Amjad Amini, the late Mahsa Amini's father, was detained outside his home on Saturday and taken to the Intelligence Ministry in his hometown of Saghez for interrogation, RFE/RL's Radio Farda has learned.
He was told that he and his family are not allowed to leave their house.
Their house has been surrounded by security forces who have blocked the street to ward off public signs of dissent.
Security appeared tight in many cities around Iran on the first anniversary of Kurdish-Iranian Amini's death, after a night of scattered protests condemning the supreme leader and demanding rights for women.
Areas of the capital, Tehran, and major cities like Mashhad in the northeast and Shiraz to the south saw demonstrators defy a clampdown late Friday to chant slogans including 'Death to the dictator!' and 'Woman, life, freedom!'
Amini died last year after eyewitnesses reported accounts of her being beaten as she was detained in Tehran by Iran's morality police for allegedly violating the country's mandatory headscarf law. Signs of a cover-up ignited anger that represents the greatest public threat to the religious regime there in more than a decade.
Rights groups say the ensuing crackdown has killed upward of 500 people and landed many more in jail or with long prison sentences.
Police and security forces have conducted roundups and other shows of force in recent weeks and warned Amini's family and others to avoid marking the anniversary or risk serious consequences.
Still, late Friday there were signs of protest in at least a dozen neighborhoods of the capital and at least a half-dozen cities.
The human rights website Hengav reported that armed troops of the Islamic Revolutionary Guards Corps (IRGC) had been stationed around the home of Amini's family in her northwestern hometown of Saghez, where she is also buried.

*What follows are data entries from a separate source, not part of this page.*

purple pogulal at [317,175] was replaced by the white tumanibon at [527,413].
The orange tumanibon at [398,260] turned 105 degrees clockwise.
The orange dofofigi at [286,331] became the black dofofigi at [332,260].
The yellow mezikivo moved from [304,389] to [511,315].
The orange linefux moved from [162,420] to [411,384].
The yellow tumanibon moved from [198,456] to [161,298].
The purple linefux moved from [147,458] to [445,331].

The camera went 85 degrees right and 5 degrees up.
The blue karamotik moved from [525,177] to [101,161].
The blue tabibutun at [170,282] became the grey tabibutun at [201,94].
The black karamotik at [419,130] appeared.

It quoted an informed source saying the security presence included motorized IRGC forces and a large number of troops.
FILE - Protesters call on the United Nations to take action against the treatment of women in Iran, following the death of Mahsa Amini
Amini's family reportedly published a text announcing a 'traditional and religious ceremony' at her gravesite but were threatened and pressured to rescind the call.

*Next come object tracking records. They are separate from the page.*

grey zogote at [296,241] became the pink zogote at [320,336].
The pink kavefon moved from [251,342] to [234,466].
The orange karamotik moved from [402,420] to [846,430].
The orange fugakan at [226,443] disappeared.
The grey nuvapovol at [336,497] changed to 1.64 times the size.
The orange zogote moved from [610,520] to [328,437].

Amini died in a Tehran hospital on Sept. 16, 2022, after falling into a coma following her detention by the Guidance Patrol that enforces morality laws, including a strict dress code for women that has been the object of protest since the early days after the 1979 Islamic Revolution.
An official report suggested she had died of heart failure connected to a previous condition, but eyewitnesses reported seeing her beaten and family said her body showed signs of violence.
The Kurdpa website published footage that showed security forces all around the Amini family home.
Persian-language social media were filled with videos and images of purported protest actions around the country, many of them roadblocks or other restricted areas.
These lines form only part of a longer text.